Avale, bon sang. Avale! N'aggrave pas les choses.

Pardonnez-moi. Pardon. Dites-moi ce qu'il faut que je fasse pour qu'on me pardonne mais ne me faites plus attendre.

Je ferais n'importe quoi pour que vous me pardonniez.

N'importe quoi.

Béatrice Forsenström posa son couteau et sa fourchette et c'est sans regarder Sibylla qu'elle creusa l'abîme qui s'ouvrit sous ses pieds, au moyen d'une simple remarque.

- J'ai entendu dire que tu montais dans des voitures de voyous.

C'est une femme promenant un bouledogue qui la sauva. Sibylla la vit gesticuler, au coin de Gräsgatan, d'où partait l'allée conduisant aux jardins ouvriers d'Eriksdal. Ce n'est qu'en approchant d'elle qu'elle vit l'écouteur noir dans son oreille et le fil le reliant au téléphone portable et qui, d'après les dernières découvertes, permettait d'empêcher que l'utilisateur ait le cerveau en grande partie détruit par les rayons émis par l'appareil. Elle avait lu cela dans les journaux.

- C'est un véritable scandale!

Sibylla ralentit et prêta l'oreille. Le bouledogue s'était assis et regardait attentivement sa maîtresse exprimer sa révolte.

- On n'est quand même pas dans un État policier, bon sang. Je me fiche pas mal de savoir qui vous recherchez. Je suis suédoise et je prétends avoir le droit de me promener où je veux sans me retrouver soudain avec un pistolet braqué sur la figure. C'est révoltant!

Sibylla s'arrêta près d'elle.

- Non, je n'ai pas l'intention de me calmer. Je veux déposer plainte. Ils ne se sont même pas excusés et il a fallu que je montre mes papiers pour qu'ils me laissent passer. C'est un véritable scandale!

La femme se tut et prêta une seconde l'oreille à ce que disait son correspondant, à l'autre bout du fil. Elle jeta un coup d'œil à Sibylla, au passage, et celle-ci se dépêcha de détourner le visage.

- Oui... Non, je refuse. Si vous n'acceptez pas ma plainte, je vais appeler un autre commissariat.

Elle coupa la communication et mit le téléphone dans sa poche. Le chien se dressa sur ses pattes.

- Viens, Kajsa.

Elle traversa la rue, suivie par le chien. Sibylla demeura sur place, perplexe.

- Ne descendez pas vers les jardins. Sibylla eut un petit sourire.

- Ah bon, pourquoi?

- Ça grouille de flics, là-bas. Seulement on ne les voit pas avant de se retrouver avec un pistolet braqué sur la tempe. Je ne sais pas ce qu'ils font. Mais c'est un véritable scandale.

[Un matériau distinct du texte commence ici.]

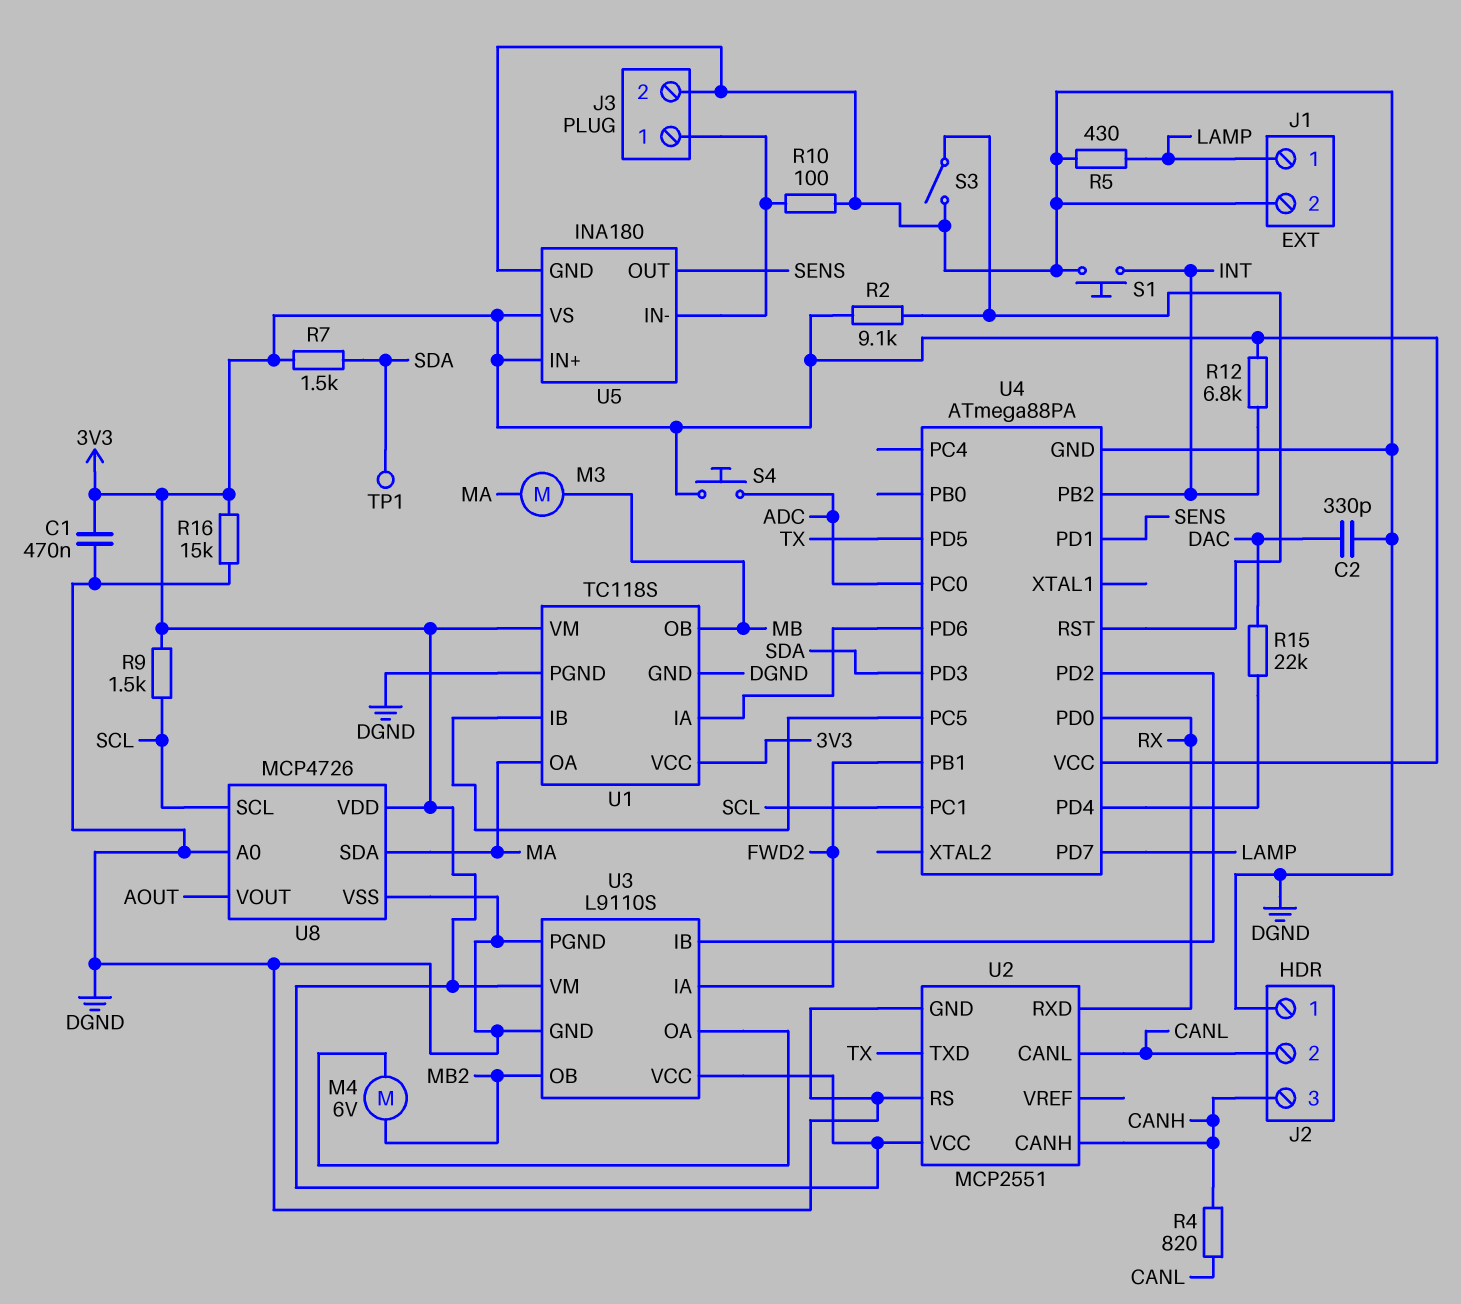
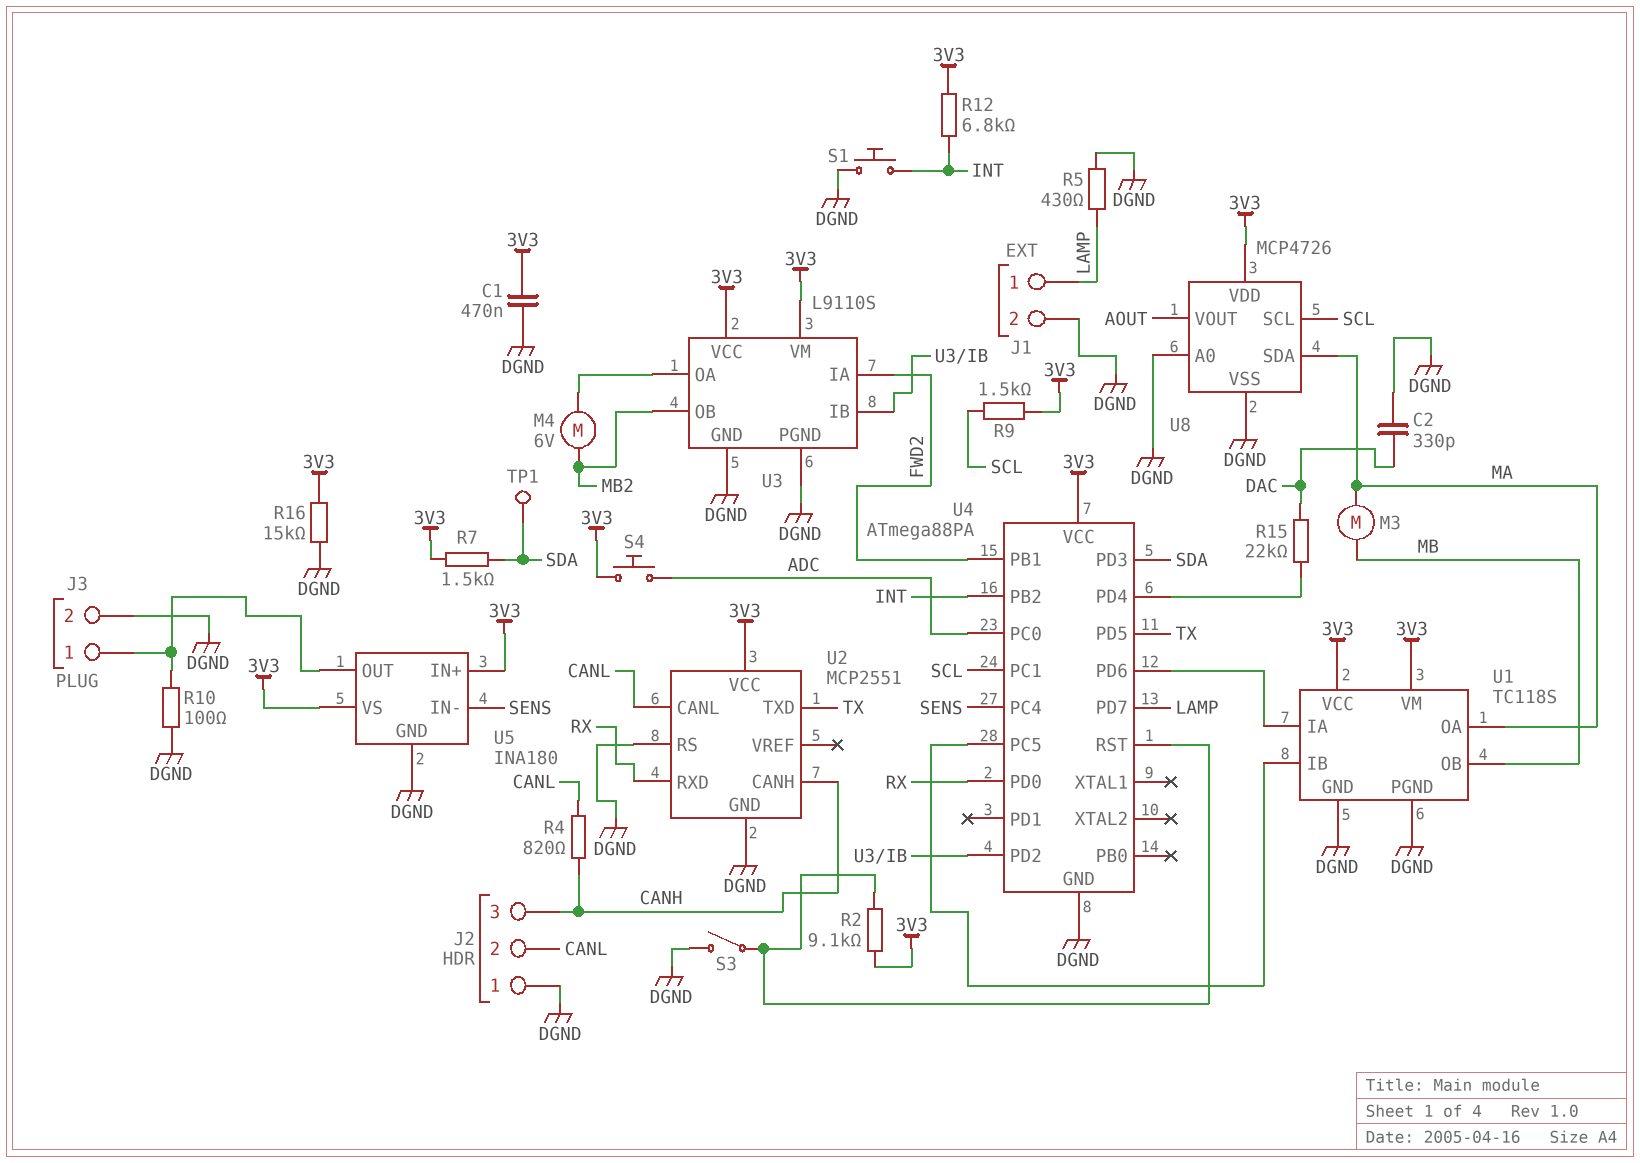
U4 pin PC4: none -> SENS
U4 pin PD1: SENS -> none
U5 pin IN-: J3/1 -> SENS
U5 pin OUT: SENS -> J3/1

Sibylla acquiesça de la tête.

- Merci. Je crois que je vais aller ailleurs, alors.

La femme et le chien poursuivirent leur chemin et Sibylla poussa un gros soupir de soulagement.

Uno Hjelm avait fait son petit boulot de judas, le salaud.

Il fallait qu'elle quitte le secteur, et vite.

Combien de temps tiendrait-elle?

Survivre était une chose. Elle en avait l'habitude. Mais fuir, se terrer.

Elle pressa le pas, s'imaginant qu'ils l'avaient déjà repérée et qu'ils étaient sur ses talons.

Comment Hjelm avait-il pu savoir que c'était elle? Il ne pouvait pas l'avoir reconnue d'après la photo des journaux. C'était impossible. Ou alors elle était perdue. Elle ne serait en sécurité nulle part.

Il fallait absolument qu'elle change de coiffure.

Elle approchait du boulevard circulaire et il y avait maintenant beaucoup de monde. Elle fit de son mieux pour disparaître dans la foule.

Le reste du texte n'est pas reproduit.